Temps du Consultant et Temps du Management
25/05/2018
Temps du Consultant et
temps du management
L’ouvrage de Batsch (2002) sur le
temps et les sciences de gestion met en évidence l’importance et la nécessité
de prendre en compte la variable temps dans les pratiques managériales. Les
pratiques d’amortissement comptable n’auraient ainsi aucun sens sans le temps
et, l’instauration d’une relation de confiance entre différents acteurs
organisationnels nécessite du temps.
Une analyse du temps du consultant et du management en place, et des implications qui résulteraient des différences temporelles n’est donc pas dénué d’intérêts. Elle permet de soulever des questions stratégiques quant à la valeur apportée par le consultant en management, lorsque cette valeur n’est pas analysée uniquement sous l’angle de l’acquisition d’une compétence inexistante en interne mais, également quant aux outils de gestion de perpétuation de l’apprentissage organisationnel.
Le consultant et les frontières organisationnelles
S’interroger sur la nature et
l’identification des frontières organisationnelles revient à s’interroger
directement ou indirectement sur l’appartenance ou non d’un élément à une
organisation, sur l’apposition d’un qualificatif interne ou externe à cet
élément.
Les travaux de Gosse, Sargis et Prismont
(2001) tentent d’opérationnaliser les frontières de l’entreprise dans leurs
travaux sur les stratégies d’externalisation. Dumez et Jeunemaitre (2010) montrent
les perspectives multiples des frontières organisationnelles et l’intérêt
d’analyser les pratiques managériales sous différents périmètres.
Sous un angle juridique, un
consultant en mission appartiendrait ainsi exclusivement ou non à une
organisation durant un temps déterminé en fonction du contenu du contrat.

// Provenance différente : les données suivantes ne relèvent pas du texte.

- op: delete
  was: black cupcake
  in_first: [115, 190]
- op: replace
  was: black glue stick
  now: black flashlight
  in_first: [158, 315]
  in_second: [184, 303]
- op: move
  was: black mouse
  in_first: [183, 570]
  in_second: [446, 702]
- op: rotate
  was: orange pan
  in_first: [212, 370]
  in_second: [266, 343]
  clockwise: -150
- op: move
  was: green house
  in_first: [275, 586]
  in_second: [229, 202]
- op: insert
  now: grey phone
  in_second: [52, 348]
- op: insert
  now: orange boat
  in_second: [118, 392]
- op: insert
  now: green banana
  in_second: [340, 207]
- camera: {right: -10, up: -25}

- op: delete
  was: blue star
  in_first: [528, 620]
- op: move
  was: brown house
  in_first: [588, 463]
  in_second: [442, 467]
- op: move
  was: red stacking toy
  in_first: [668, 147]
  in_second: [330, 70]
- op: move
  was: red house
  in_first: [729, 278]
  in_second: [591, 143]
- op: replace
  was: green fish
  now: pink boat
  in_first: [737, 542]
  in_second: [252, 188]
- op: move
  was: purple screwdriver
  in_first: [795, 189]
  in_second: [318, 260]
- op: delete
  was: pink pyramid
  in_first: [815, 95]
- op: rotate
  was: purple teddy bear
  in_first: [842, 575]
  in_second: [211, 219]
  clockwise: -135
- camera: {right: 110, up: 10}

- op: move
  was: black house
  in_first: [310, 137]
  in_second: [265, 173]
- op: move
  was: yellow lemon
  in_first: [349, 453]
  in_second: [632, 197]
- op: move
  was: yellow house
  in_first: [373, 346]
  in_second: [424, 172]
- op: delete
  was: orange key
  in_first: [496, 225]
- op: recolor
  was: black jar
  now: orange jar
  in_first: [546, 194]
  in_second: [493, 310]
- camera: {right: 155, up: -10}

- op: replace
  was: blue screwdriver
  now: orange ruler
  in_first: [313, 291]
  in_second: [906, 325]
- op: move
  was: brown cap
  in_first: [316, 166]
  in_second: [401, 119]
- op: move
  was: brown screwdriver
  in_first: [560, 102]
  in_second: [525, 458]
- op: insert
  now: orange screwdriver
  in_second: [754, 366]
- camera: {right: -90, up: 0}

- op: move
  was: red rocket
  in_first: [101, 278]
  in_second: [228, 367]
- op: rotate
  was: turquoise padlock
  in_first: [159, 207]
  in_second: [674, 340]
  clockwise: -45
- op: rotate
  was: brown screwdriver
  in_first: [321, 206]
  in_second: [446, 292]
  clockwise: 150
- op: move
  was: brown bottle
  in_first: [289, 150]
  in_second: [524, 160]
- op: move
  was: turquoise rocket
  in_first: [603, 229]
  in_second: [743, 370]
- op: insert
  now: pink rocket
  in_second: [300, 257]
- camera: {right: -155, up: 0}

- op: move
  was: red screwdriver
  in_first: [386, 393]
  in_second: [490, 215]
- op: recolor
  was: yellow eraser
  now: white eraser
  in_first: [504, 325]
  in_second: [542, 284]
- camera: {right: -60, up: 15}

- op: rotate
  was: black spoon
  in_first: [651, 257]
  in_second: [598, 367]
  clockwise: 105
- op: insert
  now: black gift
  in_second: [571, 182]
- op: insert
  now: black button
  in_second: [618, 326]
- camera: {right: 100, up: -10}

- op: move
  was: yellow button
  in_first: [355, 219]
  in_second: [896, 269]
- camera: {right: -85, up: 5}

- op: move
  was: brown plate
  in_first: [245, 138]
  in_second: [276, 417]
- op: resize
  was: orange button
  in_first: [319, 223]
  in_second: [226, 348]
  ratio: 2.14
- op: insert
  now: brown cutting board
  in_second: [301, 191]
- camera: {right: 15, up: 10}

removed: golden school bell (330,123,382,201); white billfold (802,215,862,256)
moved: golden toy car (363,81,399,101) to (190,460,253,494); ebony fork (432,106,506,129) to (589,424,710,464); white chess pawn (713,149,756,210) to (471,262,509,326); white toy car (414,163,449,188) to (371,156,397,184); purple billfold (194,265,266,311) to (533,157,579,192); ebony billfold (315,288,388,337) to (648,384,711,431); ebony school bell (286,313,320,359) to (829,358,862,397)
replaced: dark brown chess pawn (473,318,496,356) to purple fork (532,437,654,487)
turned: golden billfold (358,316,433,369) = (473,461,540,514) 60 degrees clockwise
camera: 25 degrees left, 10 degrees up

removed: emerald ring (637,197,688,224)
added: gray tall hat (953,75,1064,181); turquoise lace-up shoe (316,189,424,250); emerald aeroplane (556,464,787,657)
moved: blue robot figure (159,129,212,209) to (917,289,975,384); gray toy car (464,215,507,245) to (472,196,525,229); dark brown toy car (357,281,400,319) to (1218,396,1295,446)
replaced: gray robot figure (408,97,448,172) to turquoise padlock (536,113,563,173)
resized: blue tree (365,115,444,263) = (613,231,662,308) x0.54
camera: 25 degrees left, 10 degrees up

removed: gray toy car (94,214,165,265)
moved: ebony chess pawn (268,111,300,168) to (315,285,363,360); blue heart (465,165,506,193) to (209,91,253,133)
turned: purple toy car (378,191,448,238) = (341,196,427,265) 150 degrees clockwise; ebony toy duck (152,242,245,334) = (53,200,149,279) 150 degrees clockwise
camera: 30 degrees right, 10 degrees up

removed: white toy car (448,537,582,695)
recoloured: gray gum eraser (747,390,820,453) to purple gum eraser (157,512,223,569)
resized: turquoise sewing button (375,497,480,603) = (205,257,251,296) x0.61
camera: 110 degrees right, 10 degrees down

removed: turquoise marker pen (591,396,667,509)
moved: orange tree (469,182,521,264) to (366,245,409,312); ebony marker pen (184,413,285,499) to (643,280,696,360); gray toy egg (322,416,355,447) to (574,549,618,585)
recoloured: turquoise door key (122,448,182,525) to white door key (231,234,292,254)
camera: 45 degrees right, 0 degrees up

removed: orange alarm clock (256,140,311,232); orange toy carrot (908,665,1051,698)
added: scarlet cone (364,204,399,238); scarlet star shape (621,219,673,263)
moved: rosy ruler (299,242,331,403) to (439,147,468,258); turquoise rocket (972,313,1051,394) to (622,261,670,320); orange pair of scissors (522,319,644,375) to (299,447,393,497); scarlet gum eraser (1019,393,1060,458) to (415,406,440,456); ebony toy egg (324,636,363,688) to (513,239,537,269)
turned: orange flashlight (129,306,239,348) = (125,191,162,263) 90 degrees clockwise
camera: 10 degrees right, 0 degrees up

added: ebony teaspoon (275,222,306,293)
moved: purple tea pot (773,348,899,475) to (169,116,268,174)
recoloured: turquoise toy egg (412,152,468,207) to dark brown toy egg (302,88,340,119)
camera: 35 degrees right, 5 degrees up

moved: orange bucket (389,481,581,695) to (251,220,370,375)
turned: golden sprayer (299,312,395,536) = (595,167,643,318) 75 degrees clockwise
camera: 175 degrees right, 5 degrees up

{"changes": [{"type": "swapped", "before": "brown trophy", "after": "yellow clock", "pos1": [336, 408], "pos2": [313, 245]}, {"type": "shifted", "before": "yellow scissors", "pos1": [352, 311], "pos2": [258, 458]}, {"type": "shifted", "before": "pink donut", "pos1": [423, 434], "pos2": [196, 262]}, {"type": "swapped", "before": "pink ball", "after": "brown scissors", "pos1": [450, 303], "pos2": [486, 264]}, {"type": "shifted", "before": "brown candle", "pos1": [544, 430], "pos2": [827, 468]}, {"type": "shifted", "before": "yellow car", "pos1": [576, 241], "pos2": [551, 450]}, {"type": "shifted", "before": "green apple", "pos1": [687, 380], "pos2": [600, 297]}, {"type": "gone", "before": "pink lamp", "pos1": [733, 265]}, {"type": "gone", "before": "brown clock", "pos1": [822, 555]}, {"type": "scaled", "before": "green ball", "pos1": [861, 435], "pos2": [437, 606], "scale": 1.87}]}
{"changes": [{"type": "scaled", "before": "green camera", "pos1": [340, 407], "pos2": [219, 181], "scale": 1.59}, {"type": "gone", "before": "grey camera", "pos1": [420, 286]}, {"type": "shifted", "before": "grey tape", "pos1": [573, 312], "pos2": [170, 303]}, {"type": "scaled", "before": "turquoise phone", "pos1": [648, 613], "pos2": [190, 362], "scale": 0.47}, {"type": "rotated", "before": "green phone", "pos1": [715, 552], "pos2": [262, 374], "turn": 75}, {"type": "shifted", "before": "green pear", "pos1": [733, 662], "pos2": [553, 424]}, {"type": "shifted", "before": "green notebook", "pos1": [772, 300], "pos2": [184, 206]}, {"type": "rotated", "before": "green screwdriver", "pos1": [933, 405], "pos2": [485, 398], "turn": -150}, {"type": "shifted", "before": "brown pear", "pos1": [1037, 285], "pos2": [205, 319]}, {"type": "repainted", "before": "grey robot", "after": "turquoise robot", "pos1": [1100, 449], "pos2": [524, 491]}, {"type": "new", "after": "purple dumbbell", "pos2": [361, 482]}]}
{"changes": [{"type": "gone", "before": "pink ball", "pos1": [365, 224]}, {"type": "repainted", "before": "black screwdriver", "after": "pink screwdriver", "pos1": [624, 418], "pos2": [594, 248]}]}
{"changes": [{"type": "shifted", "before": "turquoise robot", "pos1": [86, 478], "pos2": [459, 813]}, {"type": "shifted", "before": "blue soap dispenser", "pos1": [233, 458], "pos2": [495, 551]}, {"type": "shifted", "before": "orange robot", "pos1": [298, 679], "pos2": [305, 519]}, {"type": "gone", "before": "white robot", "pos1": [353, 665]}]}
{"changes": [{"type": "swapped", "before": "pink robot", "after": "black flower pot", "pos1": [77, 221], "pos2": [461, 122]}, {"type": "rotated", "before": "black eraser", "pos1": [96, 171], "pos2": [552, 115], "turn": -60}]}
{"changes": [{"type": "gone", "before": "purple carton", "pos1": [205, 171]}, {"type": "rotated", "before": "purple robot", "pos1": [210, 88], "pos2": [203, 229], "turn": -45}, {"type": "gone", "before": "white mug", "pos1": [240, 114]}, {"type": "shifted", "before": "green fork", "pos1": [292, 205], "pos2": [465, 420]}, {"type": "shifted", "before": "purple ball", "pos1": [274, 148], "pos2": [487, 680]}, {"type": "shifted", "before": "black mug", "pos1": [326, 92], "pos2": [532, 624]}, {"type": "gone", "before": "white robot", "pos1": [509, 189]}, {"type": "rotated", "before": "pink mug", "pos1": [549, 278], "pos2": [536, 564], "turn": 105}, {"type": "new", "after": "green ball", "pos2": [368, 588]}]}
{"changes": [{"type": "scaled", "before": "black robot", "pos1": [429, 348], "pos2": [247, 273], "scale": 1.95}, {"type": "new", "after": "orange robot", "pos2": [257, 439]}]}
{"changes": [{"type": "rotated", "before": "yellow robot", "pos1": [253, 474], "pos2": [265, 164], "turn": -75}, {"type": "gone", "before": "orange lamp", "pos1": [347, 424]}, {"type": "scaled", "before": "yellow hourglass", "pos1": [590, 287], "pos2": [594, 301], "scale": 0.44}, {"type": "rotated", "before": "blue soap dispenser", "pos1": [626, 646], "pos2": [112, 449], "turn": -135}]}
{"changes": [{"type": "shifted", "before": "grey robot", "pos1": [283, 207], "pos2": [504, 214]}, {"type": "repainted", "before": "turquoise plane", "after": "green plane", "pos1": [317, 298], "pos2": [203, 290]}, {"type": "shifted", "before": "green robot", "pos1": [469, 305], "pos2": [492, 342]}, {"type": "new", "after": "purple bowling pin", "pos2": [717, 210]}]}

Sous un angle physique, le consultant
tout comme les autres membres de l’organisation, est un élément interne à
l’organisation dès lors qu’il franchit les portes de l’entreprise et devient un
élément externe à celle-ci lorsqu’il effectue la même opération mais, dans un
sens inverse.
Cependant, l’analyse la plus intéressante se porte sur des frontières beaucoup moins évidentes et difficilement observables. Deux frontières immatérielles peuvent ainsi être évoquées :
- L’implication du consultant
dans les problèmes de management quotidien
- La portée des décisions et
l’apprentissage organisationnel
Le consultant en management au quotidien : Plutôt Fayolien ou
Mintzbergien ?
Mintzberg (2006) décrit le
travail du manager dans son ouvrage devenu aujourd’hui incontournable dans les
écoles de gestion.
Sans contredire Fayol, il insiste
cependant sur le fait que le travail du manager n’est pas limité aux tâches de
la planification, de l’organisation, de la direction et du contrôle.
Mintzberg (2006) propose
également un cadre d’analyse qui met en évidence la pression au quotidien des
tâches et du temps sur le manager. Le consultant en executive management
recruté pour une mission et pour une durée précise a un temps désancré des
problèmes au quotidien. En ce sens, son temps est différent à celui du
management classique où la stratégie s’inscrit plus dans le cadre théorique de
Strategy as Practice.
La différence temporelle crée
alors une valeur : La possibilité pour le consultant de se concentrer et
de terminer dans un délai moindre la résolution d’un problème. Le recrutement
du consultant en executive management est alors ici motivé par le
raccourcissement du temps dans la gestion d’un projet plutôt que par
l’acquisition d’une compétence spécifique.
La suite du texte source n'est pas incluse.